Beberapa hari menjelang haul ke-76 Mbah Munawwir, panitia haul menggelar beberapa rangkaian pra-acara. Di antaranya; Obrolan Santai Al-Qur’an, Bahtsul Masail Pra Muktamar, Bedah Buku Biografi Mbah Warson, Majlis Burdah, dan Temu IKAPPAM. Semua ini merupakan rangkaian yang digagas oleh panitia, bekerjasama dengan beberapa pihak.

Nuansa Al-Qur’an
Pada Ahad (22/3) digelar diskusi santai tentang fenomena sosial yang berkaitan dengan Al-Quran. Dengan mengambil tema “Resepsi dalam Tradisi Al-Quran di Indonesia”, forum ini mencoba melacak tradisi-tradisi resepsi terhadap Al-Qur’an di tengah budaya keislaman di Indonesia. Narasumber dalam forum ini adalah Ust. Ahmad Rafiq, Ph.D. dan Ust. Abdul Jalil Muhammad, M.S.I.

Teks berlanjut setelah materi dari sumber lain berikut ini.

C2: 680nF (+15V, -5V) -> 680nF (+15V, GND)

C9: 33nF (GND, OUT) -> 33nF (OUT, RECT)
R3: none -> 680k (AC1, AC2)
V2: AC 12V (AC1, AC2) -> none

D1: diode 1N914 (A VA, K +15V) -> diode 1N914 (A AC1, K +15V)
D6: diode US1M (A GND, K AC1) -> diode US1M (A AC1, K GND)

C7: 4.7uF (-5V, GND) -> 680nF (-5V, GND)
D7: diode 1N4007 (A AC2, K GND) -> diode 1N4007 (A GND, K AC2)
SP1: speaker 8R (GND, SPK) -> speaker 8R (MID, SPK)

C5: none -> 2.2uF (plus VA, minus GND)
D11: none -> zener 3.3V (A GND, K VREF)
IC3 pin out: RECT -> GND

Wadah diskusi santai ini adalah agenda rutin yang diselenggarakan Komplek Madrasah Huffadh Al-Munawwir, sebagai salah satu bentuk upaya menghidupkan semangat tradisi keilmuan tentang Al-Qur’an, sebagaimana yang digagas oleh muassisnya. Kebetulan, obrolan santai bulan ini bertepatan dengan agenda haul, maka penyelenggaraan digelar atas kerjasama Madrasah Huffadh dengan Panitia Haul ke-76 Mbah Munawwir.

Bahtsul Masail Pra Muktamar NU
Sabtu siang hingga malam (28/3), suasana Krapyak lebih semarak dari biasanya. Puluhan kiai berkumpul di Krapyak untuk menghadiri Bahtsul Masail Pra Muktamar yang diselenggarakan atas kerja sama LBM PBNU dan Ma’had ‘Ali Al-Munawwir.

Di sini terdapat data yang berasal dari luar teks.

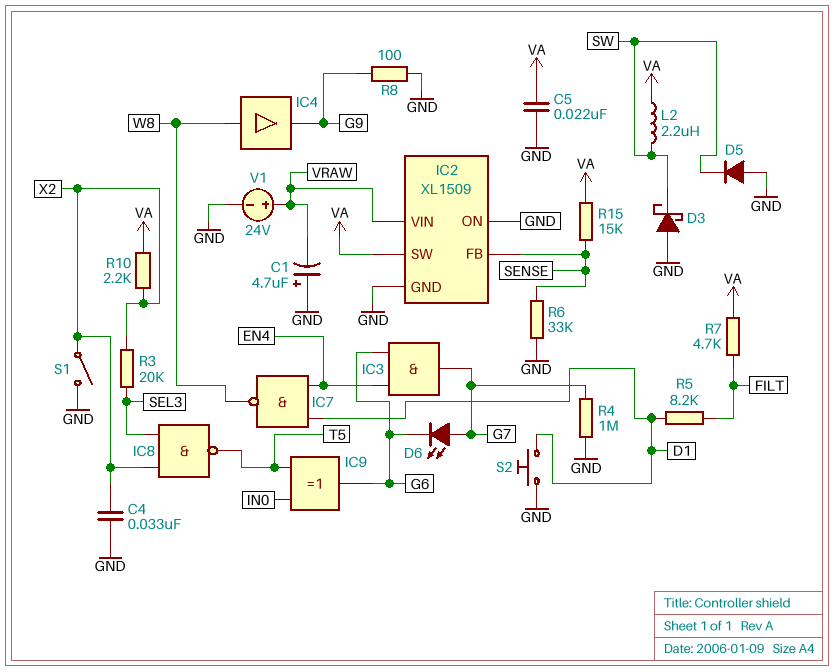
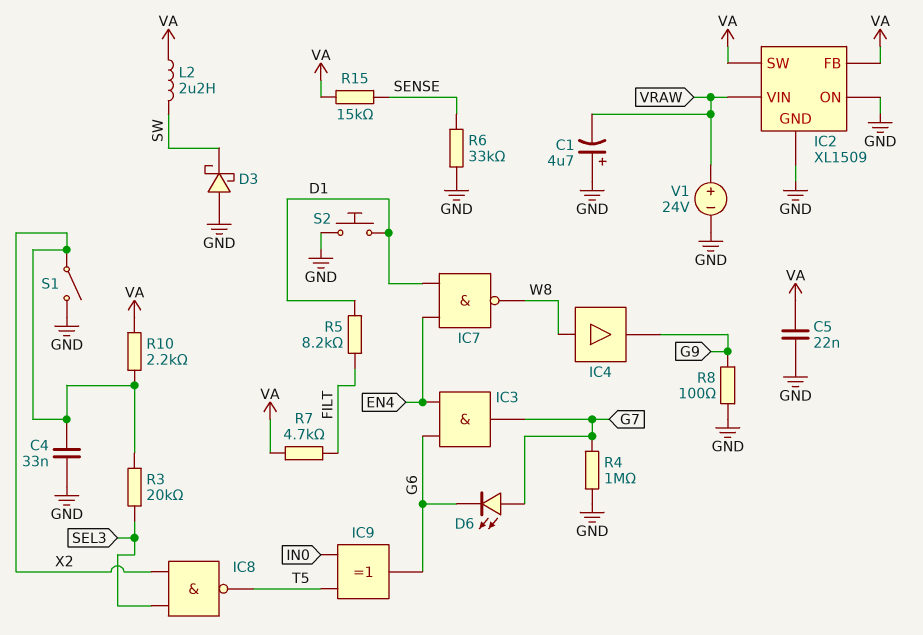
D5: diode (A GND, K SW) -> none
IC2 pin FB: SENSE -> VA

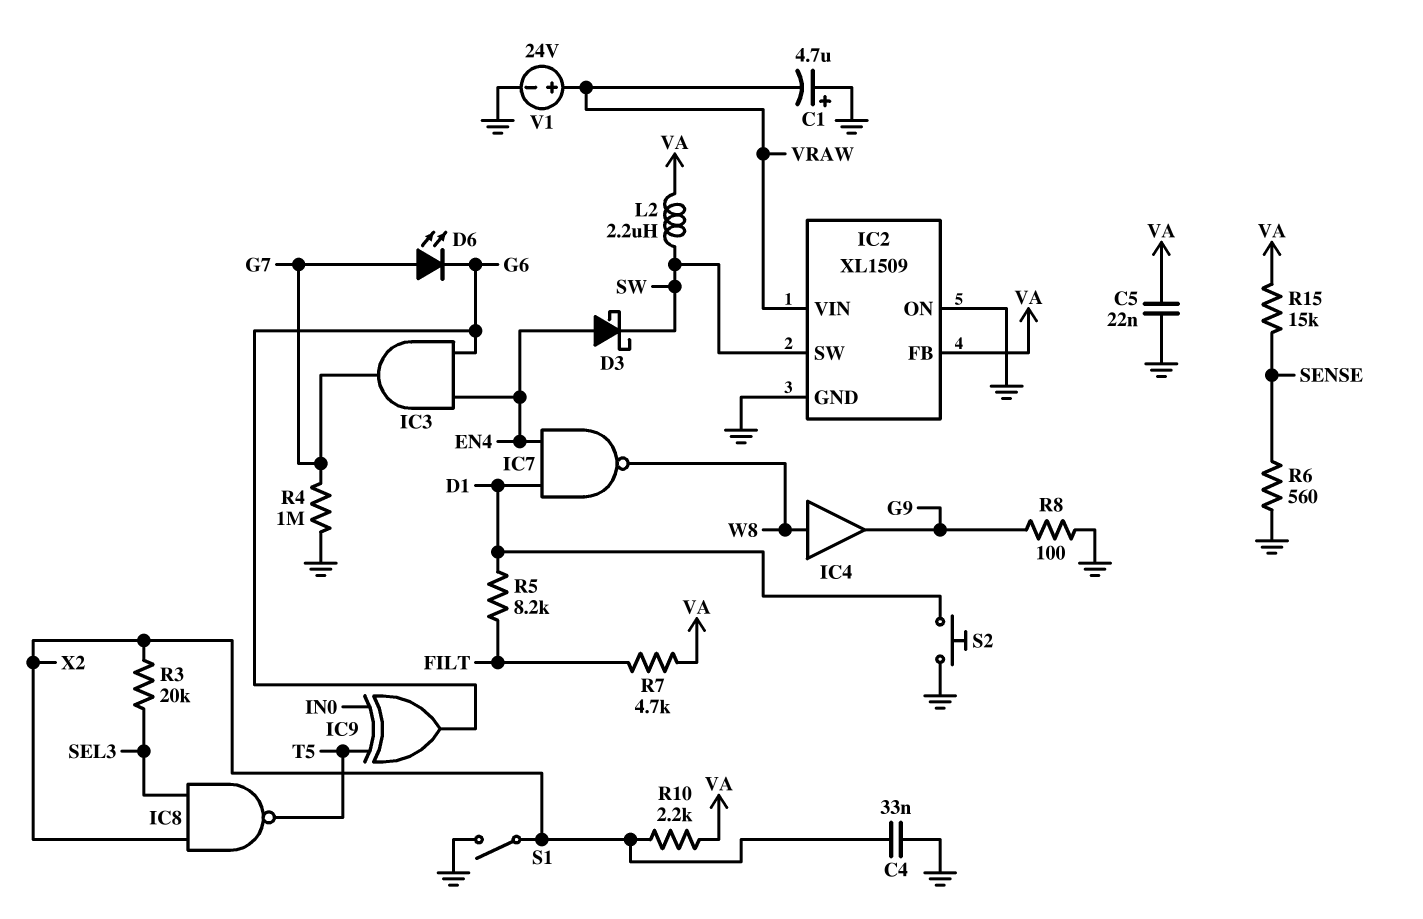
D3: schottky (A GND, K SW) -> schottky (A EN4, K SW)
IC2 pin SW: VA -> SW
R6: 33k (GND, SENSE) -> 560 (GND, SENSE)

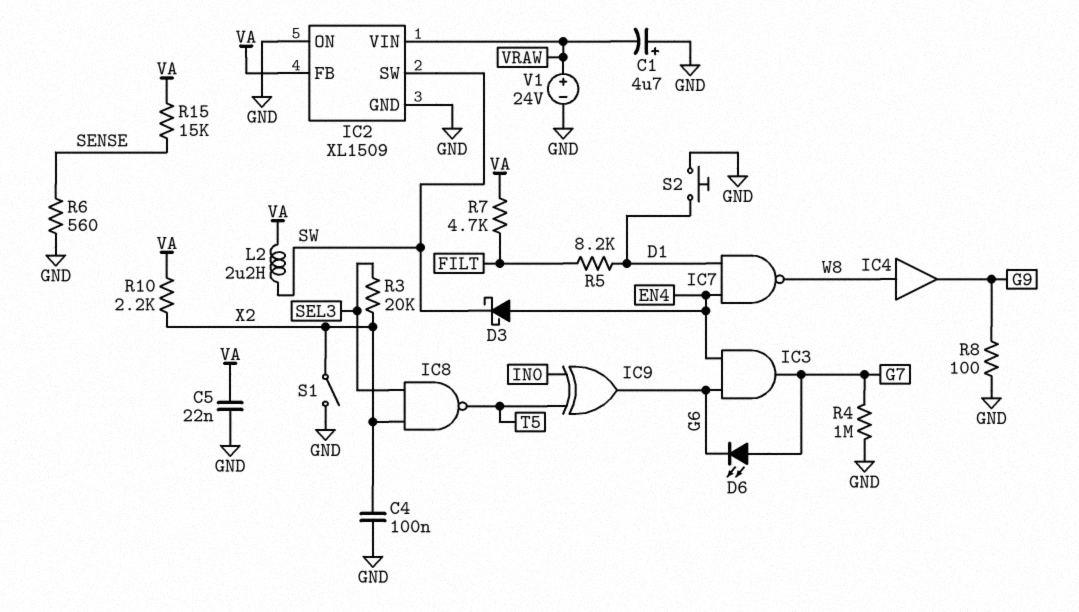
C4: 33nF (GND, X2) -> 100nF (GND, X2)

Sebagaimana disampaikan oleh ketua panitia, KH. Yahya C. Staquf, agenda Bahtsul Masail Pra Muktamar ini mengambil lokasi di Pesantren Krapyak sebab nilai historis dan ideologis. Menurutnya, Pesantren Krapyak adalah salah satu soko guru pondasi pemikiran organisasi NU maupun pesantren-pesantren bercorak NU. Ada tiga tema yang dibahas dalam Bahtsul Masail ini, yakni hukum BPJS Kesehatan, polemik antrian haji, dan khashais Ahlissunnah wal Jama’ah dalam perspektif Nahdlatul Ulama.

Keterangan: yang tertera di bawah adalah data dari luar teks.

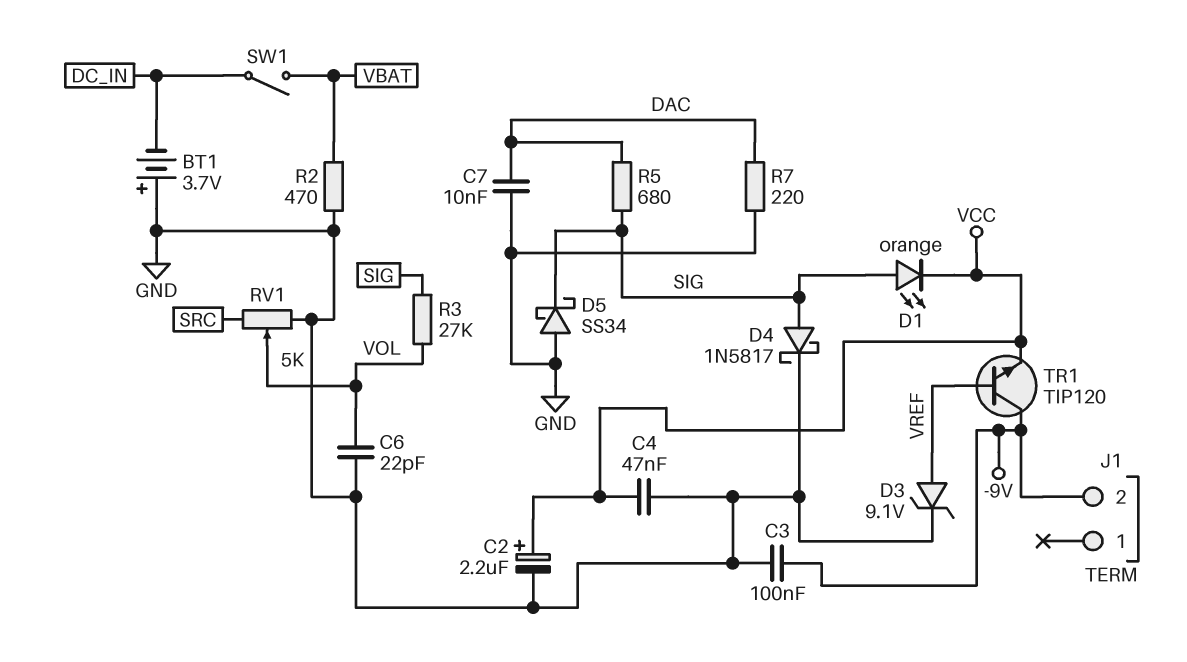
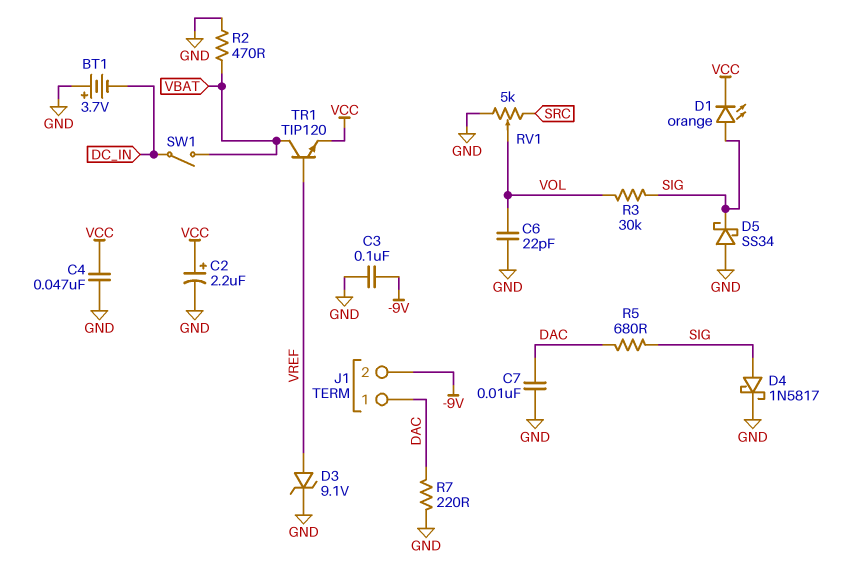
J1 pin 1: none -> DAC
R3: 27k (SIG, VOL) -> 30k (SIG, VOL)
TR1: NPN TIP120 (B VREF, C -9V, E VCC) -> NPN TIP120 (B VREF, C VBAT, E VCC)

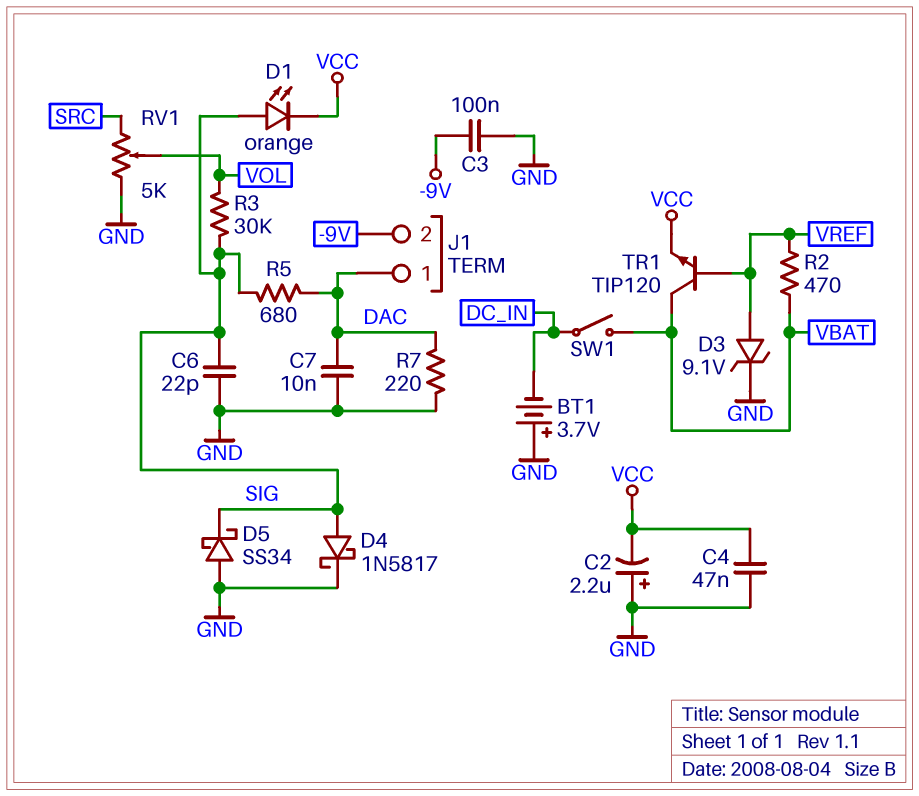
C2: 2.2uF (plus VCC, minus GND) -> 2.2uF (plus GND, minus VCC)
C6: 22pF (GND, VOL) -> 22pF (GND, SIG)
R2: 470 (GND, VBAT) -> 470 (VBAT, VREF)

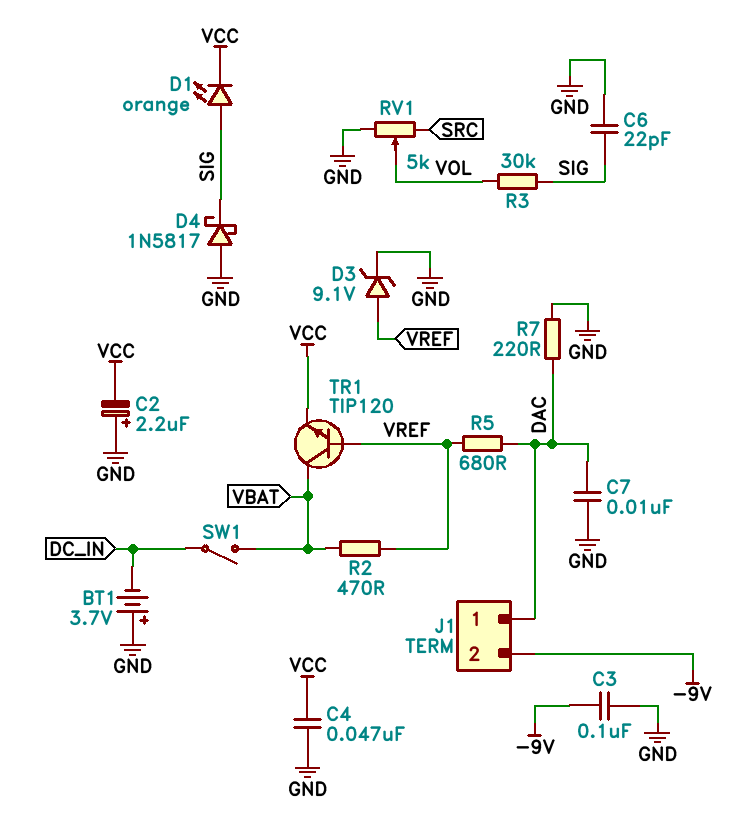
D4: schottky 1N5817 (A SIG, K GND) -> schottky 1N5817 (A GND, K SIG)
D5: schottky SS34 (A GND, K SIG) -> none
R5: 680 (DAC, SIG) -> 680 (DAC, VREF)

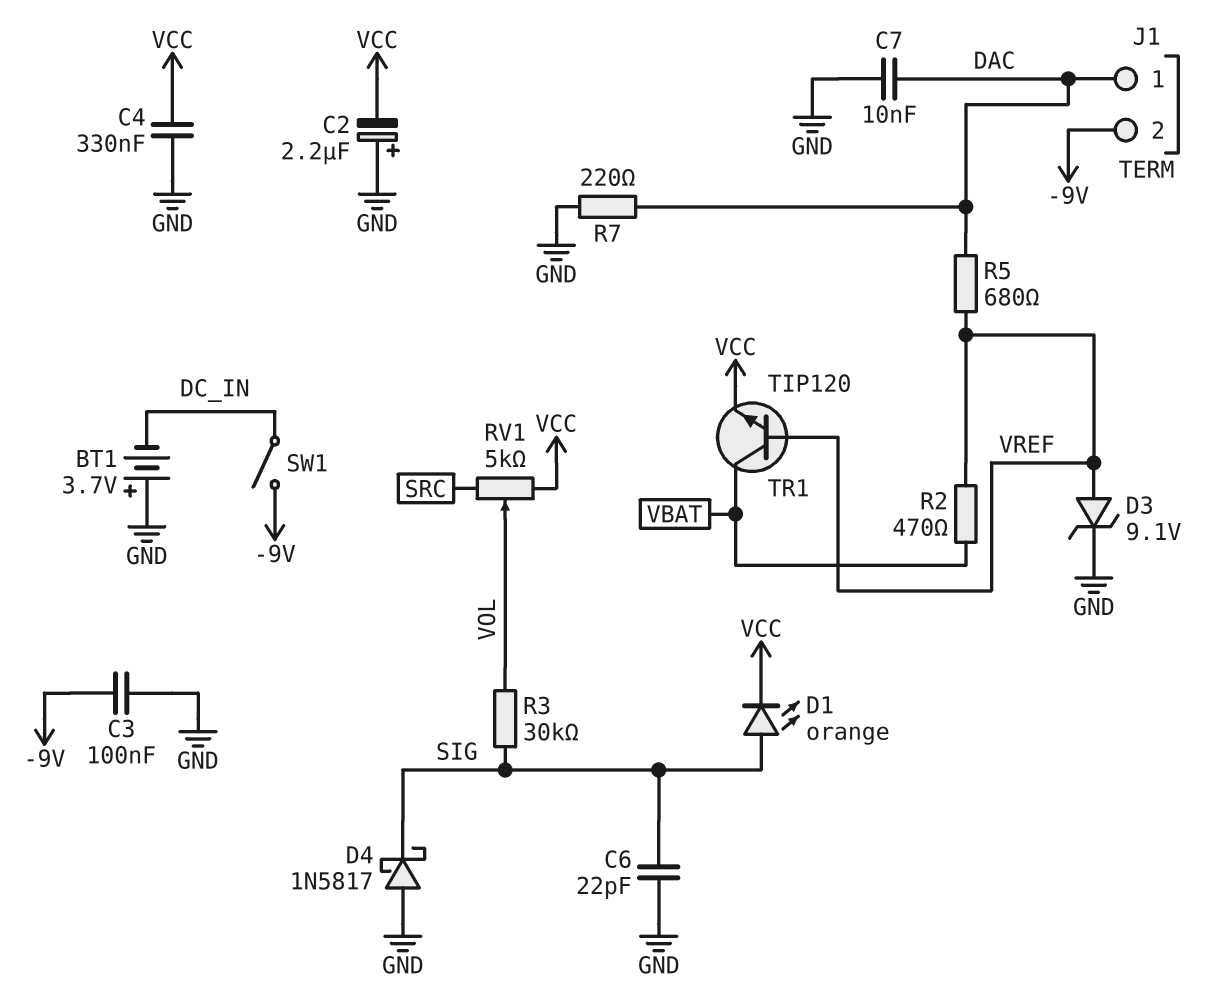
C4: 47nF (GND, VCC) -> 330nF (GND, VCC)
RV1: 5k (GND, SRC, wiper VOL) -> 5k (SRC, VCC, wiper VOL)
SW1: switch (DC_IN, VBAT) -> switch (-9V, DC_IN)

Bedah Buku Biografi Mbah Warson
K.H. A. Warson Munawwir (Kiai Warson) adalah arsitek di balik lahirnya karya monumental kamus Al-Munawwir. Beliau dikenal tidak saja sebagai seorang intelektual, melainkan juga ulama, politisi, pengusaha, sekaligus wartawan. Di sisi lain, secara pribadi, beliau meninggalkan kesan yang kental sebagai sosok penyayang baik di lingkungan keluarga, kerabat, maupun para santri. Biografi Kiai Warson yang berjudul “Jejak Sang Pionir Kamus Al-Munawwir” ingin mengungkap sosok almarhum dari dua sisi tersebut, ketokohan dan kehidupan sosialnya.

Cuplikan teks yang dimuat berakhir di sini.